Mui Tsz Lam (梅子林) is an upland Hakka village in the North District, in the northeastern part of the New Territories of Hong Kong.

==Administration==
Mui Tsz Lam is a recognized village under the New Territories Small House Policy.

==History==
Mui Tsz Lam is over 300 years old. It is one of the seven Hakka villages of the Hing Chun Yeuk (慶春約 (Hing Chun Alliance)), which comprises Kop Tong, Lai Chi Wo, Mui Tsz Lam, Ngau Shi Wu, Sam A Village, Siu Tan (小灘), and So Lo Pun.

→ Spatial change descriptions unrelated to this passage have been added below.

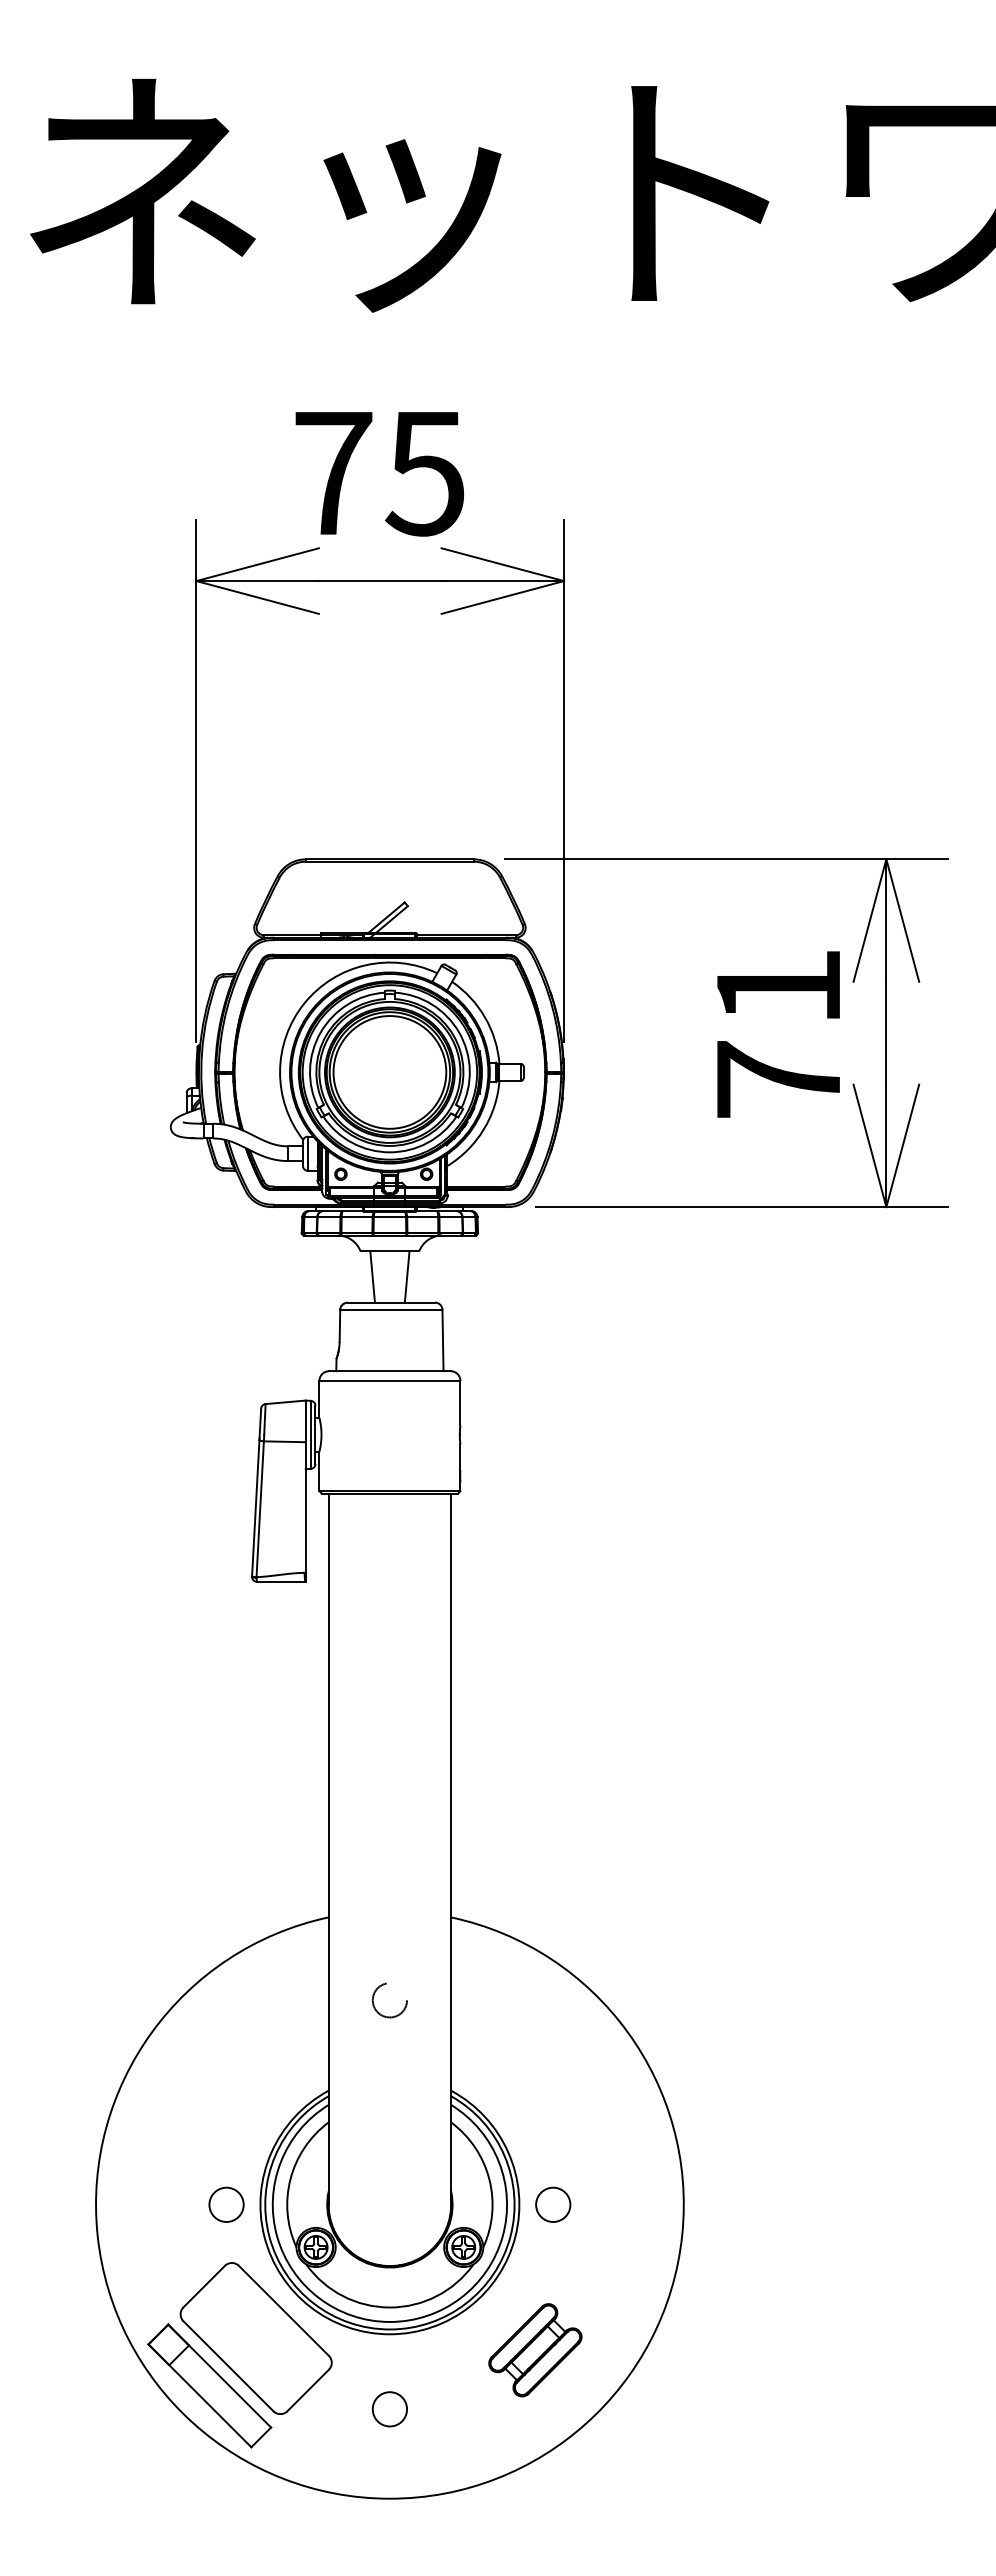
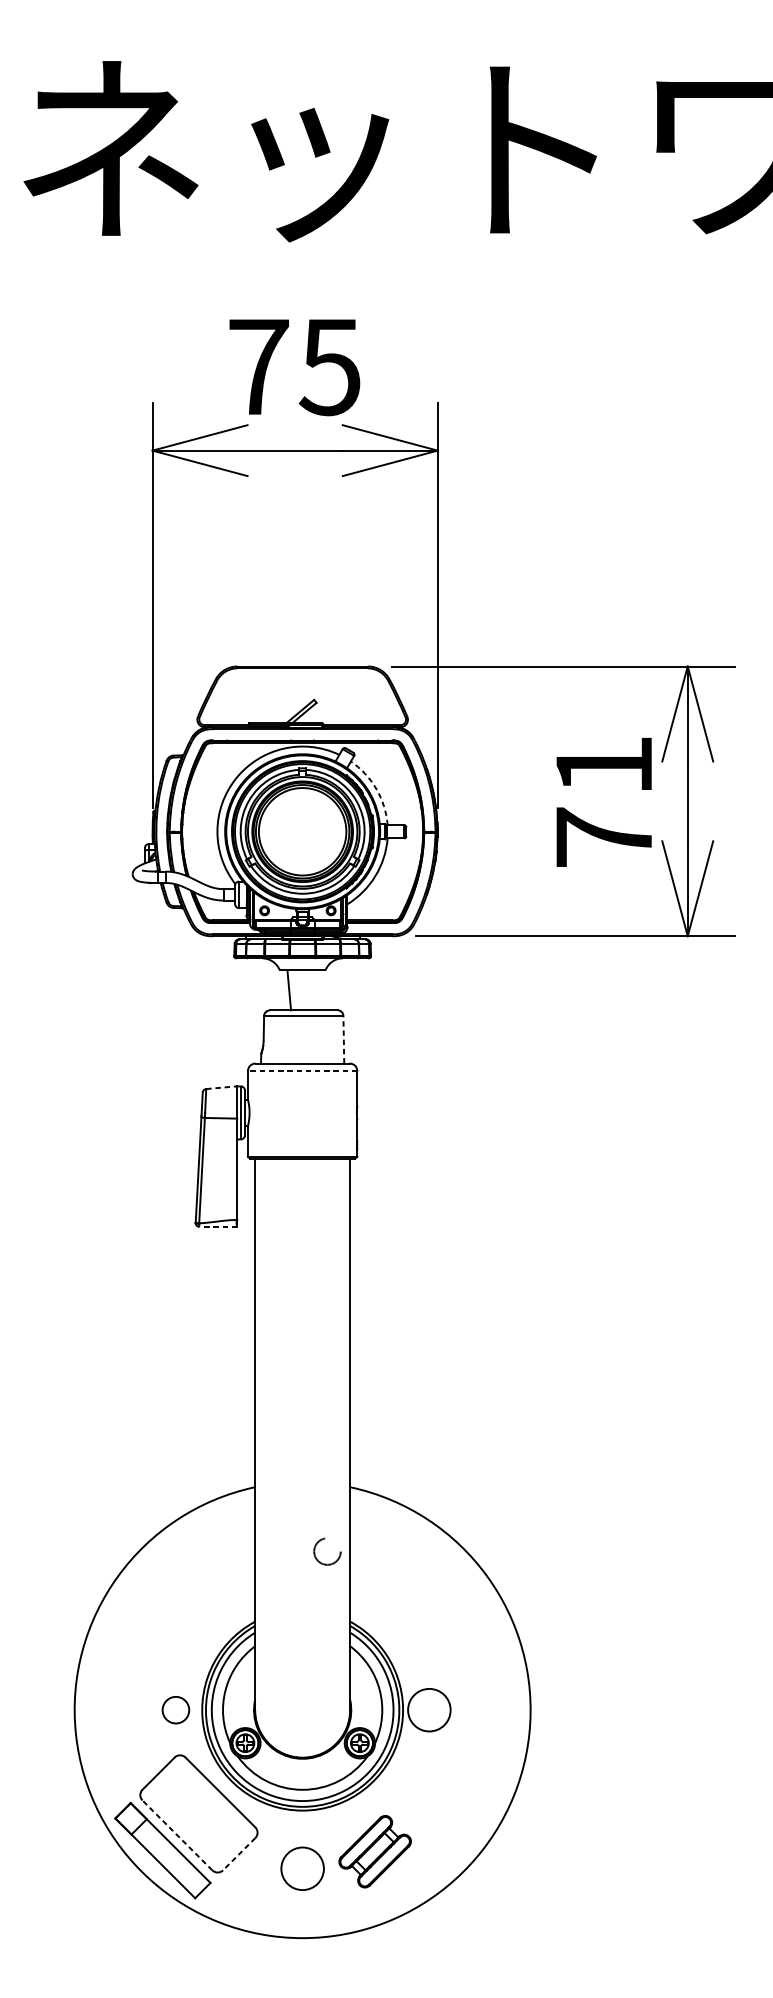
arc: (485, 1017) -> (376, 789), solid -> dashed
line: (406, 1276) -> (315, 990), removed
line: (443, 1340) -> (344, 1039), solid -> dashed
line: (389, 1381) -> (302, 1071), solid -> dashed
line: (286, 1402) -> (222, 1087), solid -> dashed
line: (280, 1581) -> (217, 1226), solid -> dashed
circle: (389, 2000) -> (327, 1551), moved
circle: (553, 2204) -> (429, 1709), size x1.6
part: (535, 2350) -> (375, 1851), moved
line: (228, 2366) -> (177, 1835), solid -> dashed
line: (307, 2390) -> (238, 1854), solid -> dashed
circle: (389, 2409) -> (302, 1868), size x1.6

Mui Tsz Lam was abandoned in the 1970s. The village has been the focus of conservation and revitalization projects in the late 2010s and early 2020s, with the village being reconnected to the electricity grid in 2021.

==Flora and fauna==
The villages of Mui Tsz Lam and Kop Tong are surrounded by dense woodland. The stream system at Lai Chi Wo, Mui Tsz Lam and Kop Tong provides habitats for three amphibian species of conservation concern: Chinese Bullfrog Hoplobatrachus chinensis, Big-headed Frog Limnonectes fujianensis and Lesser Spiny Frog Paa exilispinosa. The fung shui woodlands at Mui Tsz Lam and
Kop Tong support a diversity of plans, including Pavetta hongkongensis (香港大沙葉) and Aquilaria sinensis of conservation significance.

==Access==
Mui Tsz Lam can be reached by foot from Lai Chi Wo. The walk takes about 30 minutes.